Entry Point Injection: Process injection through entry points hijacking
EPI
EPI (Entry Point Injection) is a tool that leverages a new threadless process injection technique that relies on hijacking loaded dll’s entry points. To achieve this goal, EPI patches the target process’ PEB such that one of the already loaded dll’s entry points are redirected to an injected shellcode (which by default is the Loader previously converted to sRDI). Once a new thread is naturally spawned by the process or whenever a running thread exits, all loaded modules’ entry points will be called which includes our injected shellcode.

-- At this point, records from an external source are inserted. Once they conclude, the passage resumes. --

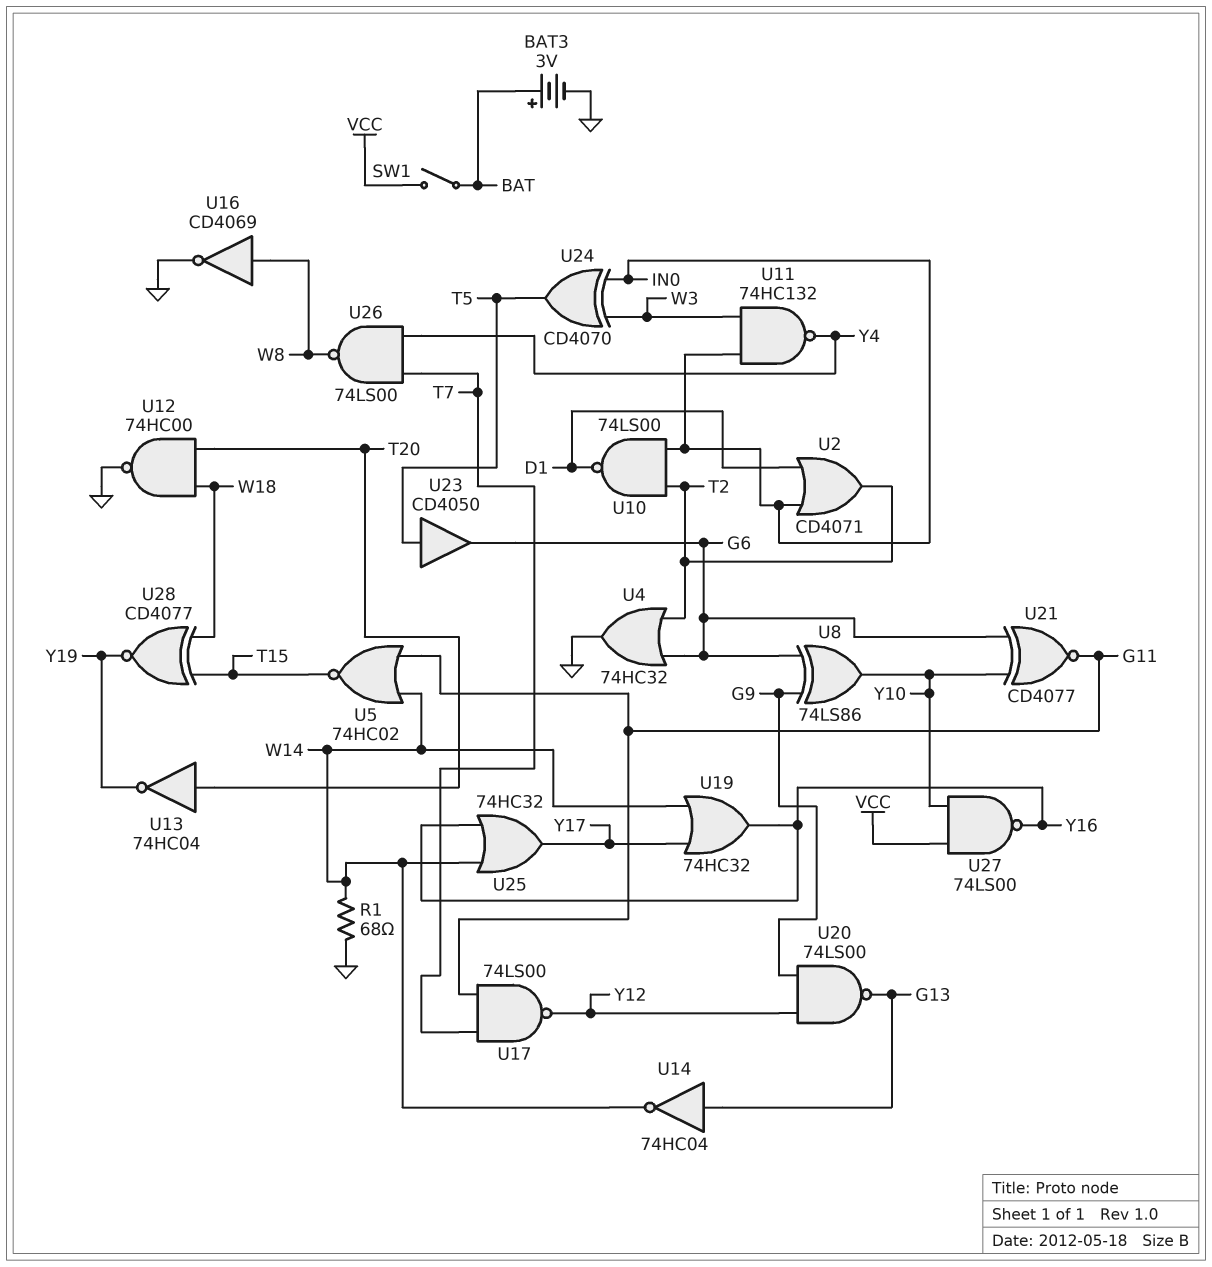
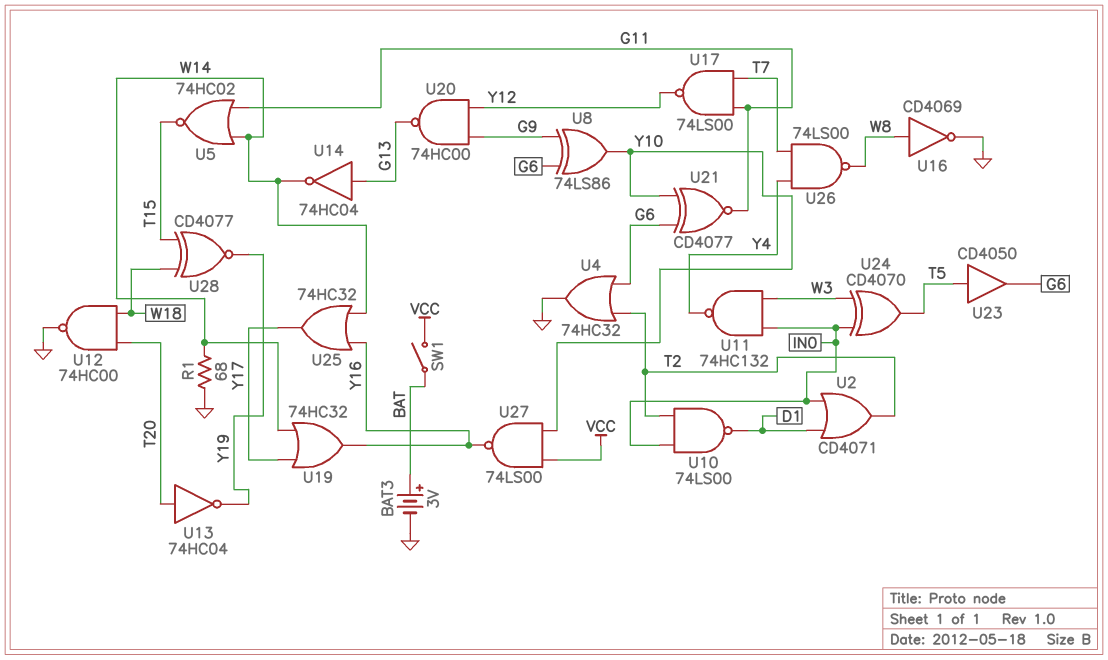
U20: NAND 74LS00 (in G9, in Y12, out G13) -> NAND 74HC00 (in G9, in Y12, out G13)

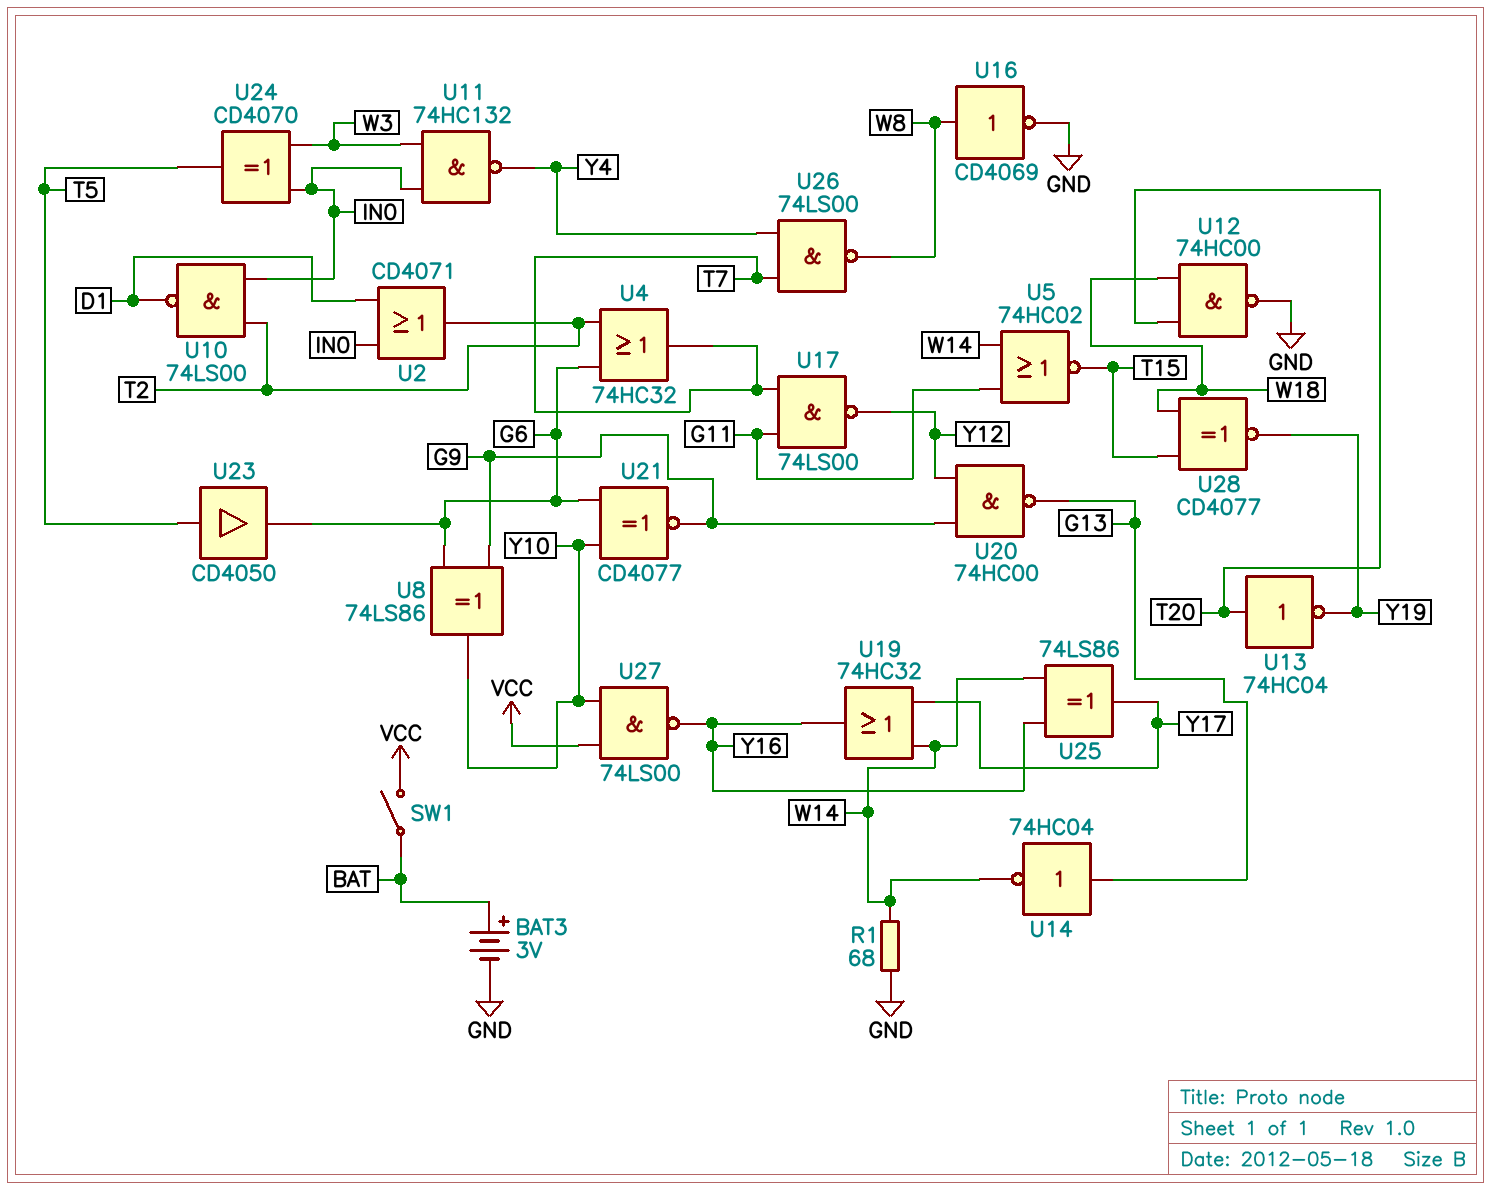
U4: OR 74HC32 (in G6, in T2, out GND) -> OR 74HC32 (in G6, in T2, out T7)
U21: XNOR CD4077 (in G6, in Y10, out G11) -> XNOR CD4077 (in G6, in Y10, out G9)
U25: OR 74HC32 (in W14, in Y16, out Y17) -> XOR 74LS86 (in W14, in Y16, out Y17)

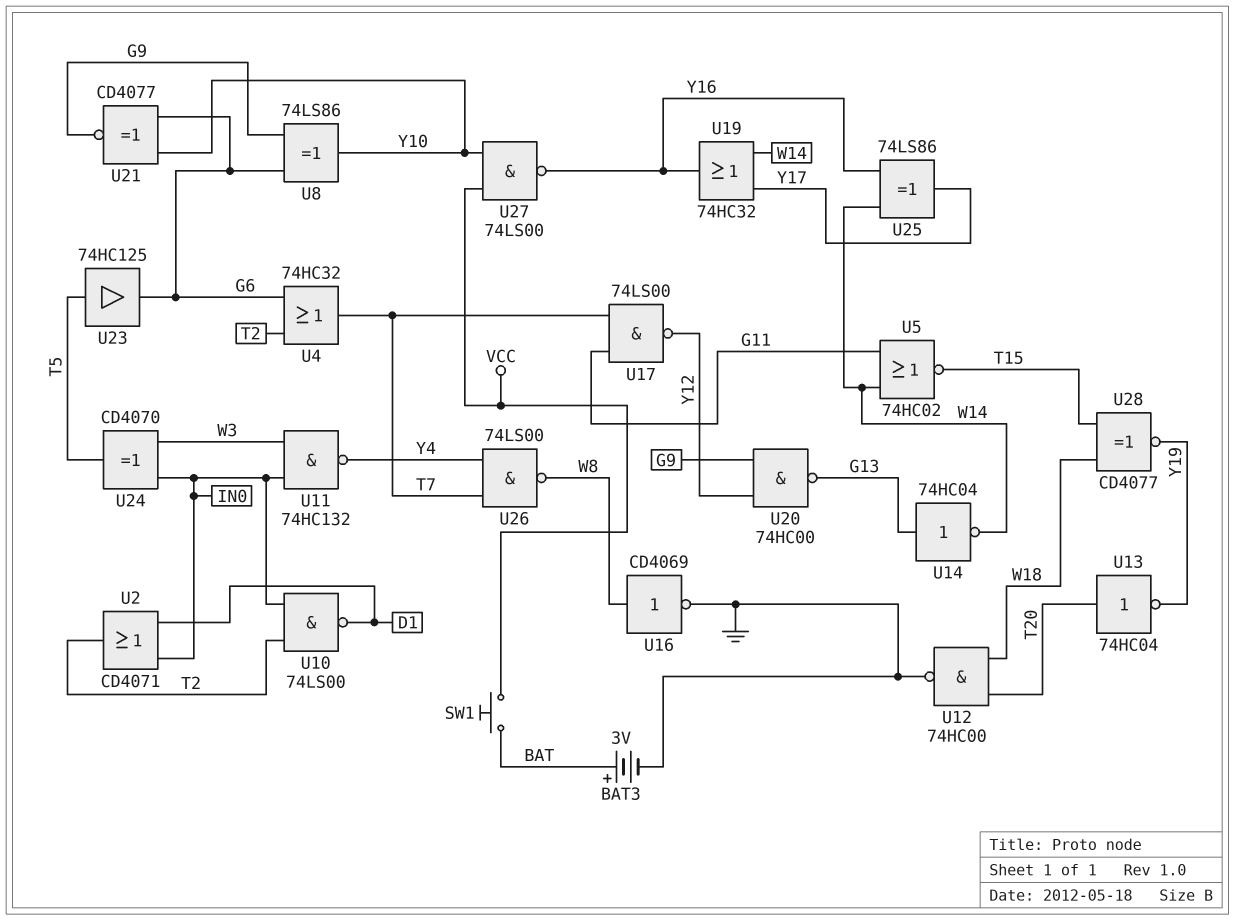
R1: 68 (GND, W14) -> none
SW1: switch (BAT, VCC) -> button (BAT, VCC)
U23: buffer CD4050 (in T5, out G6) -> buffer 74HC125 (in T5, out G6)

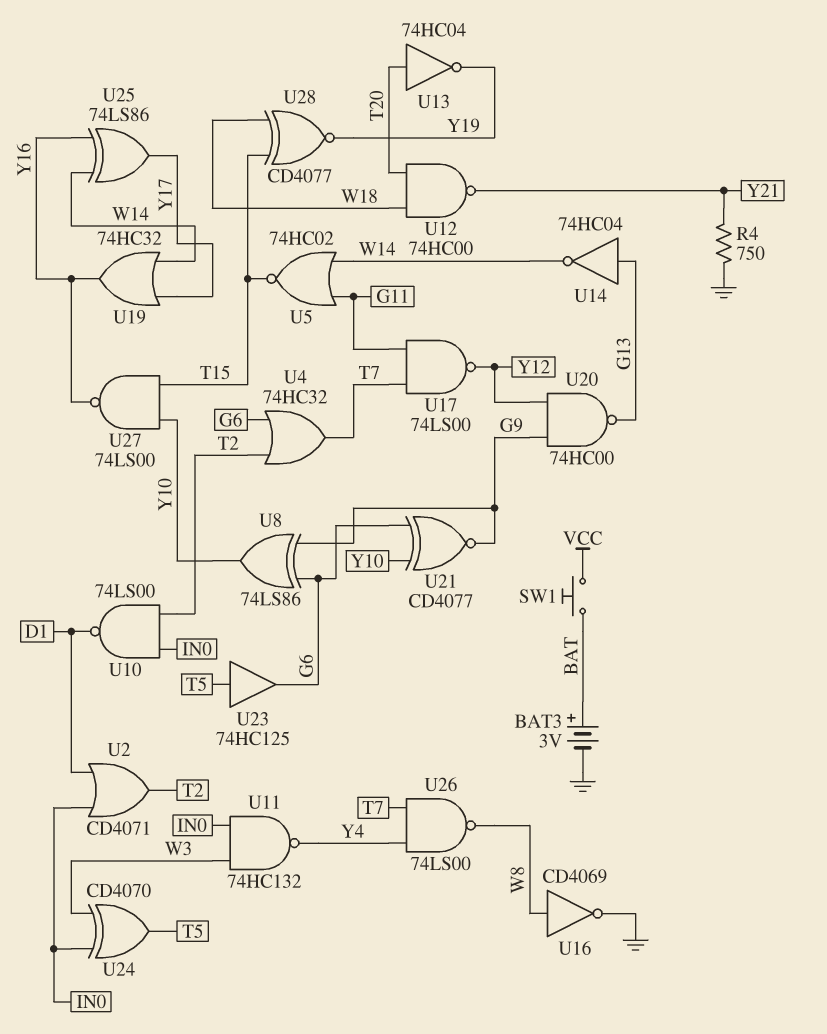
R4: none -> 750 (GND, Y21)
U12: NAND 74HC00 (in T20, in W18, out GND) -> NAND 74HC00 (in T20, in W18, out Y21)
U27: NAND 74LS00 (in VCC, in Y10, out Y16) -> NAND 74LS00 (in T15, in Y10, out Y16)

Since we want the target process to continue its execution smoothly, generally speaking, it is a bad idea to run our payload directly on the thread that is calling the hijacked entry point. For example, the direct execution of a C2 becon would completely hijack the thread which would surely lead to the program crash in case the application is expecting the thread to perform a certain task. To deal with this situation, EPI by default does not directly inject the desired payload but a custom Loader, which is a regular dll converted to sRDI. The Loader has embedded the encrypted final payload (for example, the previously commented C2 beacon), and its main task is to decrypt, allocate and run this payload in a stable way. To achieve the execution keeping the “threadless” nature of the technique, the Loader will use the process’ thread pool to run the payload by calling QueueUserWorkItem. The use of QueueUserWorkItem ensures that even in the case that a new thread is spawned (it depends on the thread pool availability), the start routine’s address will never point to our payload avoiding that particular IOC.
Before exiting, the Loader restores the PEB and other modified structures to their previous state, preventing the multiple executions of our payload and allowing the process to continue its normal execution.
By default, this tool hijacks kernelbase.dll entry points. Feel free to target a different dll, but make sure that the dll is loaded in both processes involved in this activity.
The provided shellcode embedded in the Loader spawns a new cmd.exe /k msg “hello from kudaes” process.
The advantages of this technique are the following:
- Both threadless or threaded execution, at will.
- No hooking (i.e. no RX memory regions are patched).
- No generation of private memory regions on well-known dll’s RX memory pages.
- No RWX memory permissions are required.
- The targeted process can continue its regular execution.
- No new threads with a start address pointing to our shellcode.